Disclaimer: I don't own Harry Potter or Phantom of the Opera. Unfortunately. If I did, Harry would be dead, and so would the fop (aka Raoul) from PotO. Evil would rule all, and Draco and Ginny would be together. Or Tom Riddle and Ginny, I'm not picky. OK, done now.

There's really no excuse as to why I'm so late in posting. Really, there isn't. I have the whole afternoon most days to write or do whatever I want (from about 1:00 on), so I don't see why I haven't been writing this fic. Maybe it's because I've got no idea WHATSOEVER where this fic is going. I started this story because I wanted to join Harry Potter and Phantom of the Opera in a semicreative way, not because I had a brilliant plot idea. For that, I'm sincerely sorry, along with being sorry for taking so damn long to write this. I've had about half of this for a while, but hadn't finished until a few hours ago.


Ginny walked around the next day like a zombie. She was dead tired and frustrated to death with Draco (she couldn't call him Angel right then, could she?). Why did he have to be an arse? She pondered this during History of Magic.

"Hello, earth to Ginny," Meg said, waving a hand in front of Ginny's face. "The bell rang and you're still sitting there. Are you OK?"

"Yeah, yeah, I'm fine," Ginny said, shoving her stuff hastily in her bag. "Just a bit tired."

Meg looked at her suspiciously. "You weren't sneaking off in the middle of the night again, were you? You know you're not supposed to."

"I didn't sneak off," Ginny said truthfully. Telling Meg that she was leaving, even if Meg didn't remember it, qualified it as not sneaking off. "Come on, we've got to go to Transfiguration."

The two girls ran to the Transfiguration classroom two floors away, and had just barely slid into their seats when the bell rang.
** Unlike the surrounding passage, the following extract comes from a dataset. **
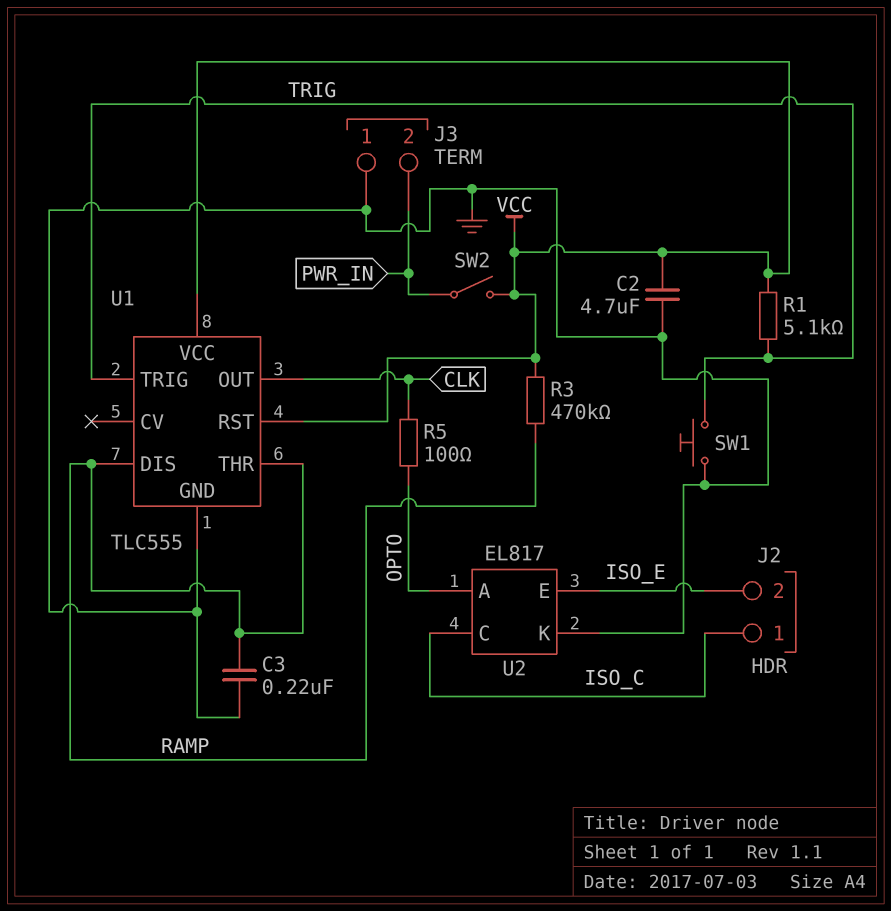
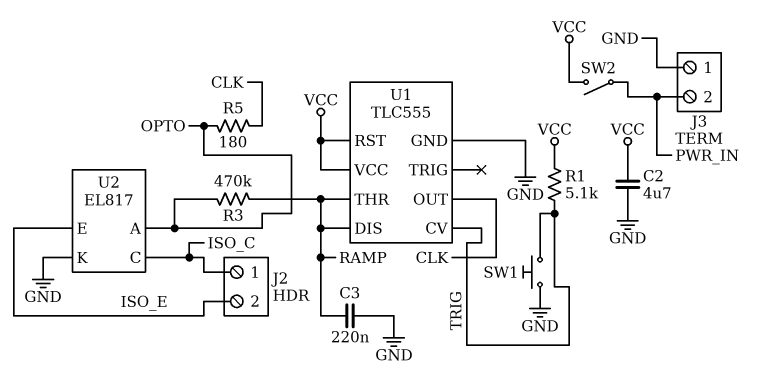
R3: 470k (RAMP, VCC) -> 470k (OPTO, RAMP)
R5: 100 (CLK, OPTO) -> 180 (CLK, OPTO)
U1 pin CV: none -> TRIG
U1 pin TRIG: TRIG -> none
McGonagall quickly set the class to transfiguring a canary to a pocketwatch and have it sing the time.

"Can you believe this?" Meg groused ten minutes later. "All I've managed to do is make mine tick. It still looks like a canary! I'm never going to get this."

"Me either," Ginny said, yawning. She couldn't concentrate with her fatigue going at full strength. "I'm so tired."

"Didn't your wandless magic teacher teach you anything like this?" Meg asked, brushing blonde hair out of her face as she attempted the spell once more.

Ginny shook her head. "Nope. My teacher didn't teach me anything like this." That was very true. Draco had taught her mostly curses and battle spells. Turning your opponent into a pocket watch wasn't exactly the perfect battle strategy. There was the occasional other type of spell, like the spell to light candles using only her hand, but that was basically it.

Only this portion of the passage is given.